Tuesday, July 12, 2011

Marriot Darshan

We never made it to India in 2010. We'd planned to spend a good couple months there, traveling around, waiting for winter to run its course. One of the things I'd most hoped to do was to visit the ashrams of Sai Baba and Amma. But somewhere during Miki's visa process, the rules changed, and we had to enter the US early. So much for India.

Last April, Sai Baba passed on. Around that time, some of Miki's shiatsu clients mentioned that their guru, Amma, would visit Albuquerque in June. At first I wasn't interested, wanting instead to visit Amma in the jungle of Kerala. But Miki won out, and with our friends Ayumi and Taylor in tow, we drove south.

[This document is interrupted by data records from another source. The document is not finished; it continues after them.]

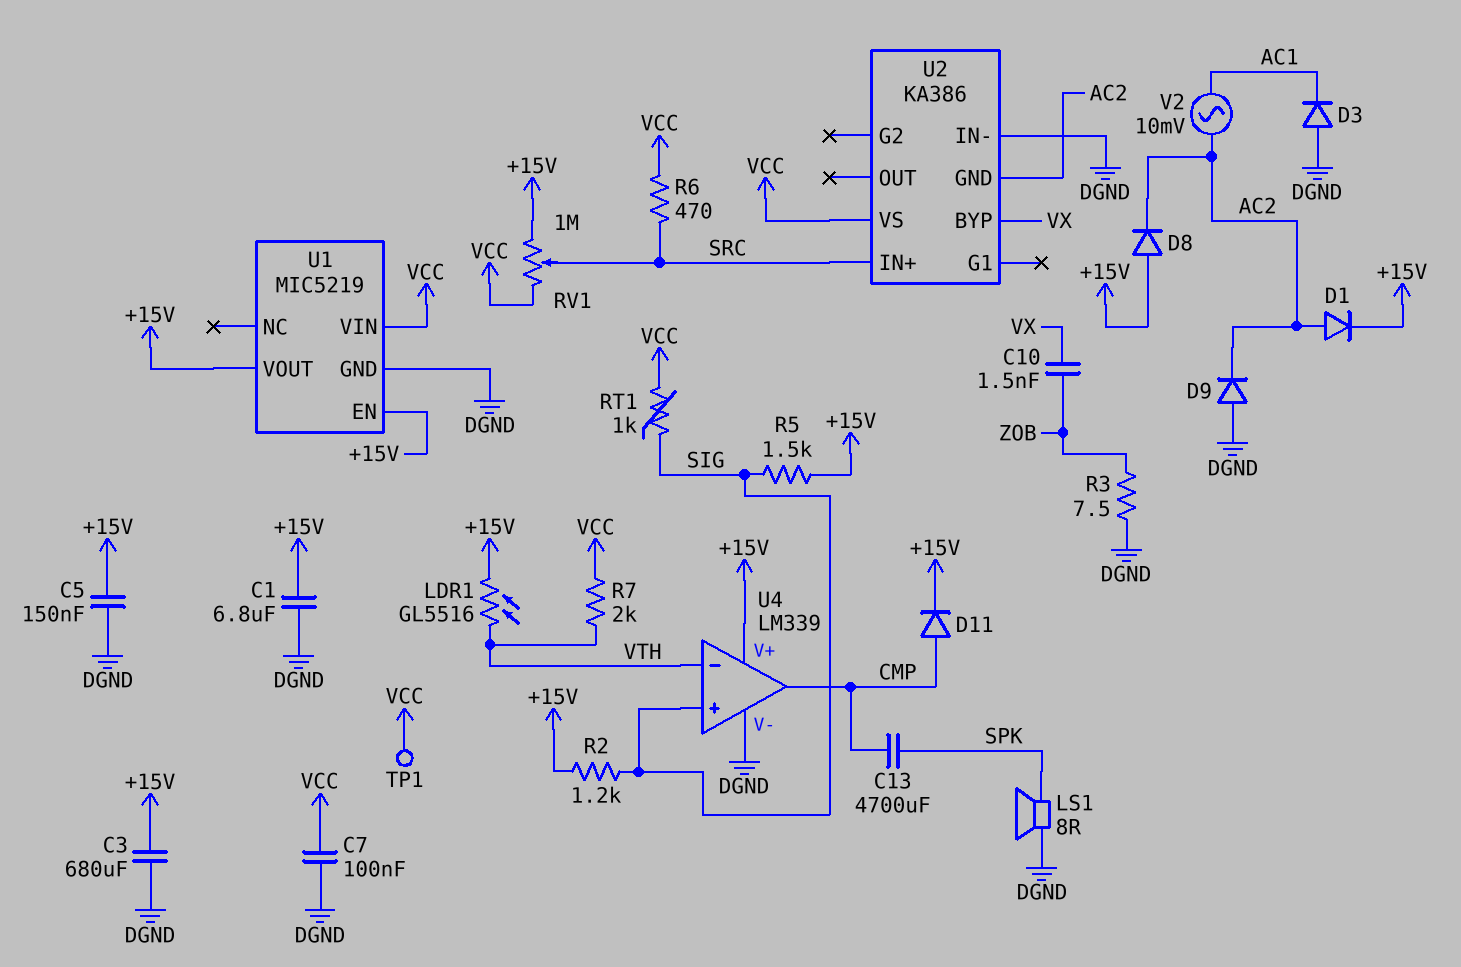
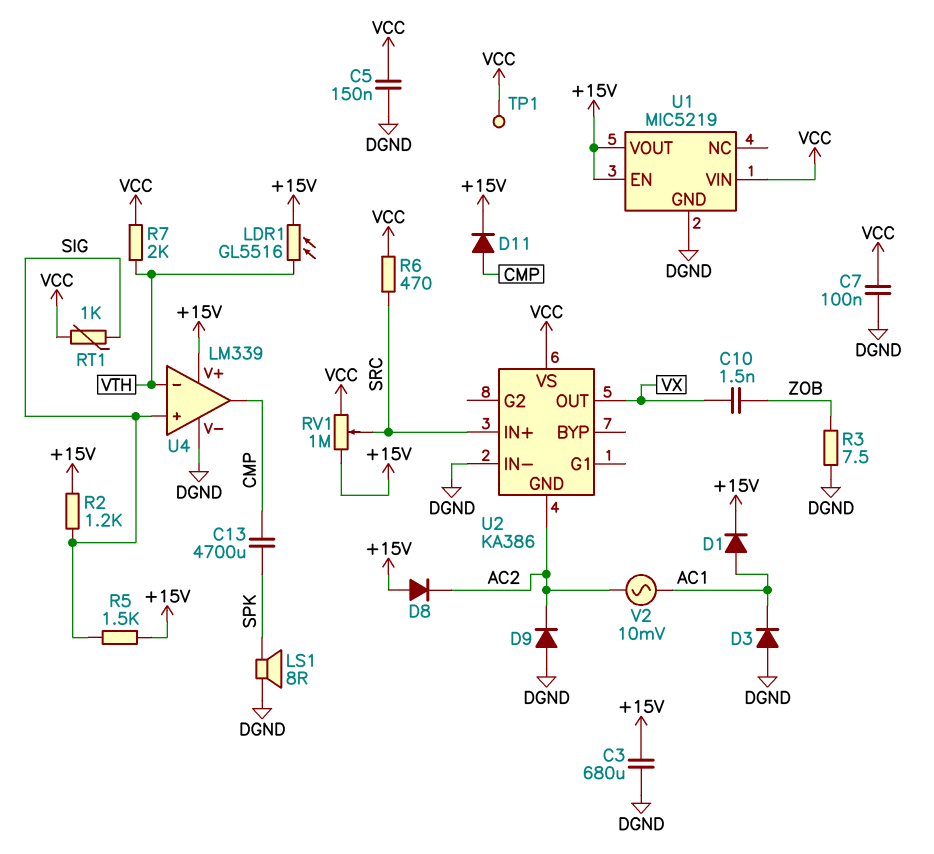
C1: 6.8uF (+15V, DGND) -> none
C5: 150nF (+15V, DGND) -> 150nF (DGND, VCC)
D1: diode (A AC2, K +15V) -> diode (A AC1, K +15V)
U2 pin BYP: VX -> none
U2 pin OUT: none -> VX

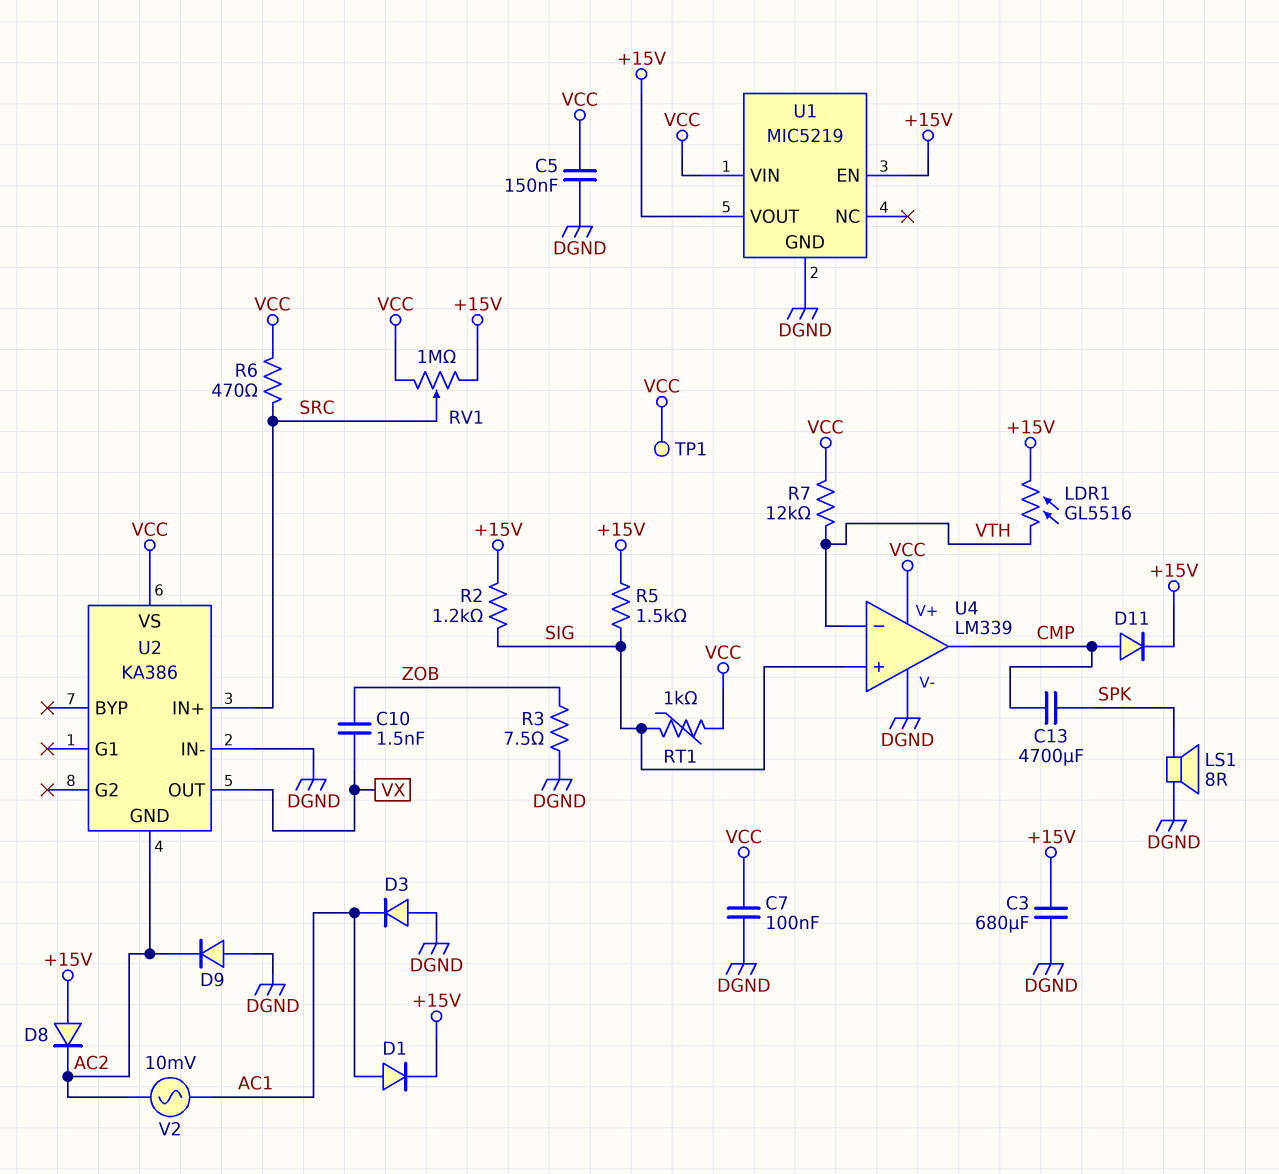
R7: 2k (VCC, VTH) -> 12k (VCC, VTH)
U4 pin V+: +15V -> VCC

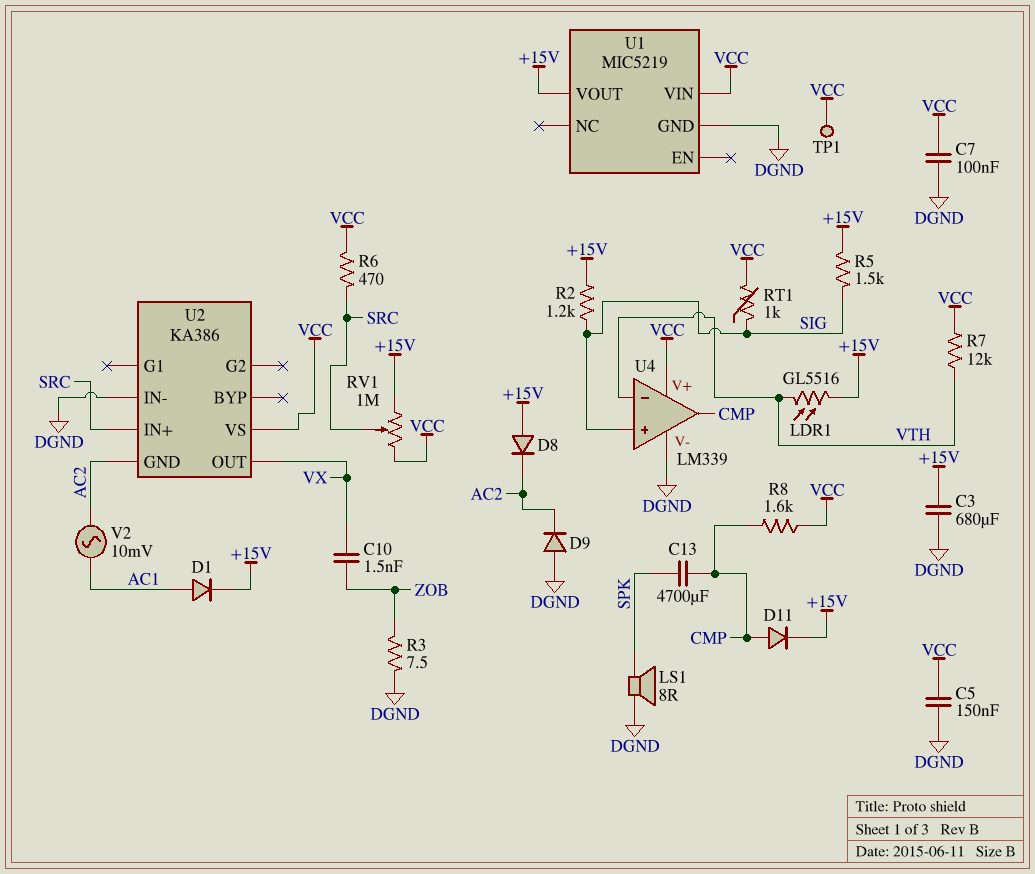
D3: diode (A DGND, K AC1) -> none
R8: none -> 1.6k (CMP, VCC)
U1 pin EN: +15V -> none

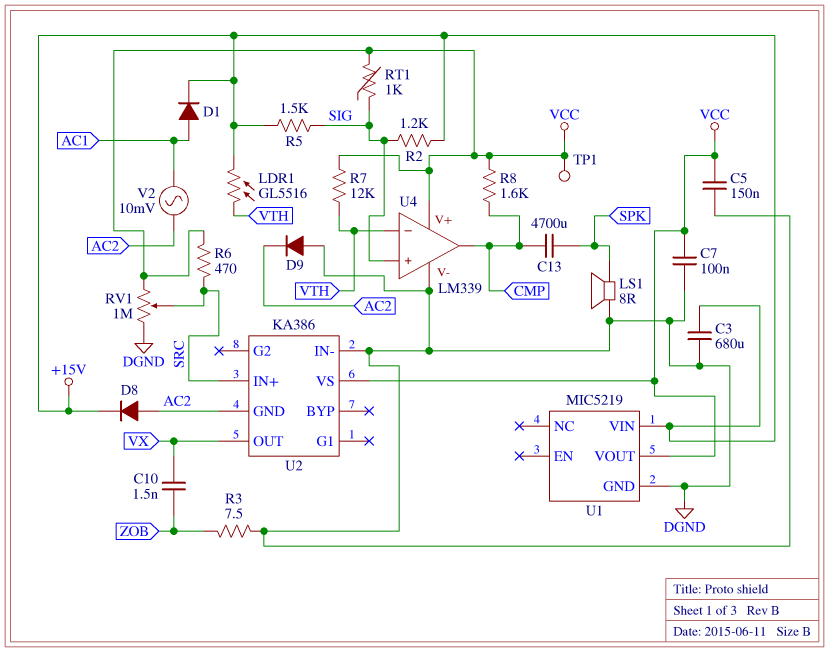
D8: diode (A +15V, K AC2) -> diode (A AC2, K +15V)
D11: diode (A CMP, K +15V) -> none
RV1: 1M (+15V, VCC, wiper SRC) -> 1M (DGND, VCC, wiper SRC)
U1 pin VIN: VCC -> +15V
U1 pin VOUT: +15V -> VCC

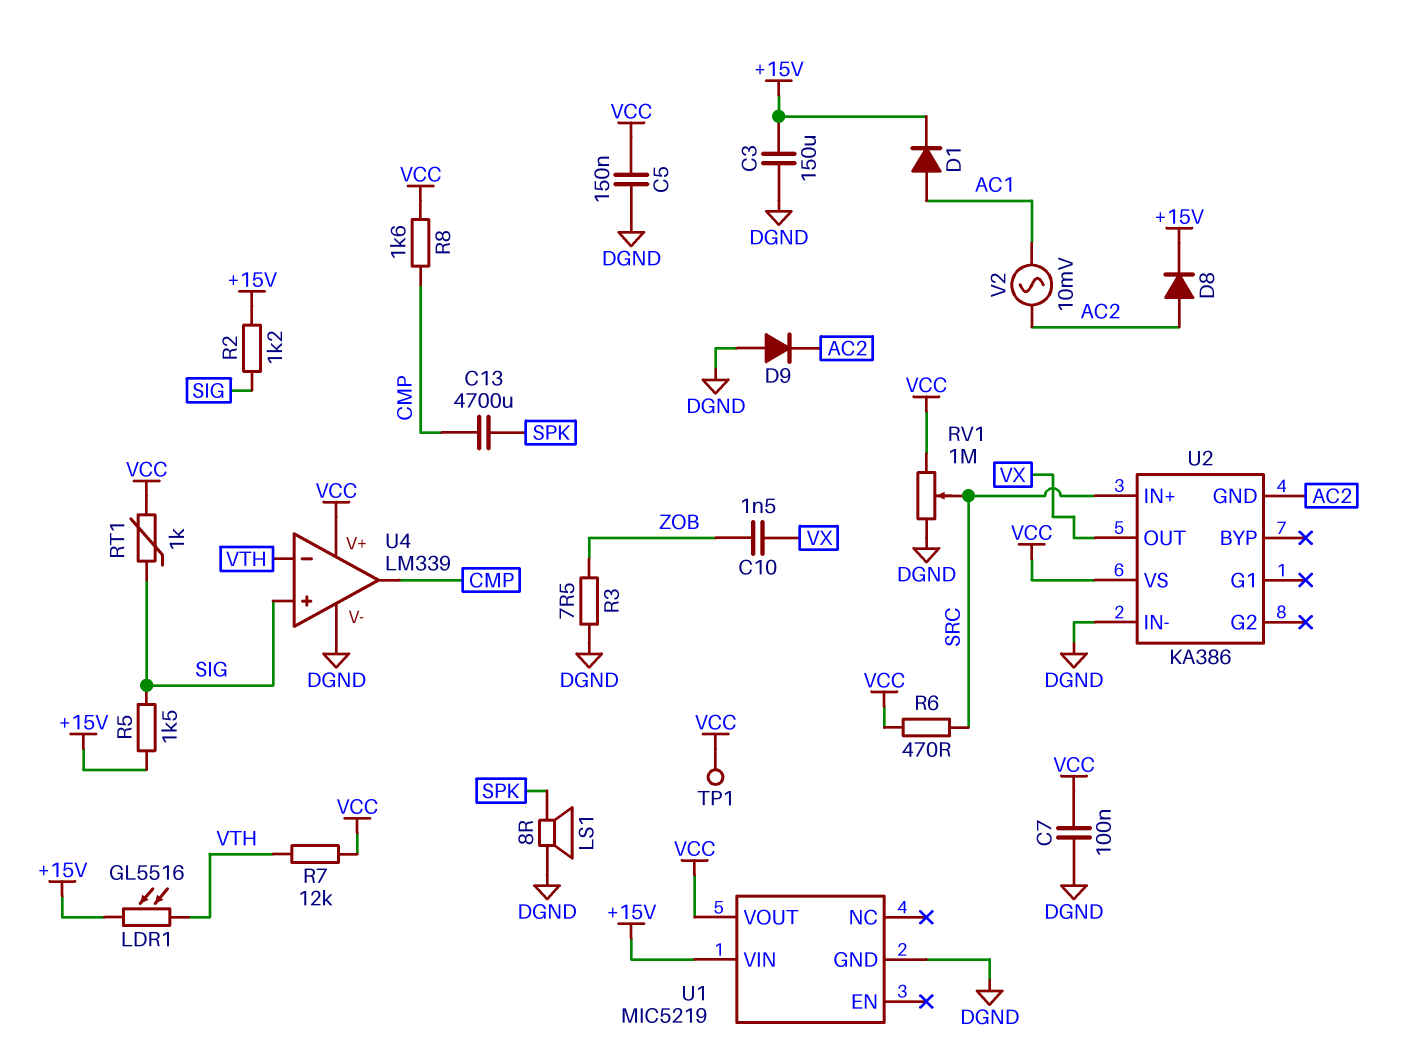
C3: 680uF (+15V, DGND) -> 150uF (+15V, DGND)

Finding parking was surprisingly easy. There were plenty of spots beside a large customized bus of the type that are the homes of famous rock stars on tour. There were a handful of people dressed in white standing in the entrance to the Marriott, where Amma would give her Darshan. I was amused by all the shops here, some the type found outside temples of India, selling candles and incense and photos, and others more geared toward the modern American spiritual pilgrim: books, colorful, billowy clothing, and the omnipresent essential oils. In fact, the majority of the people attending darshan today were of a particular demographic, their white robes matching the color of their skin. Some of the booths had signs looking for people willing to do karma yoga. My favorite sign was for 'Veggie Choppers.' Great band name.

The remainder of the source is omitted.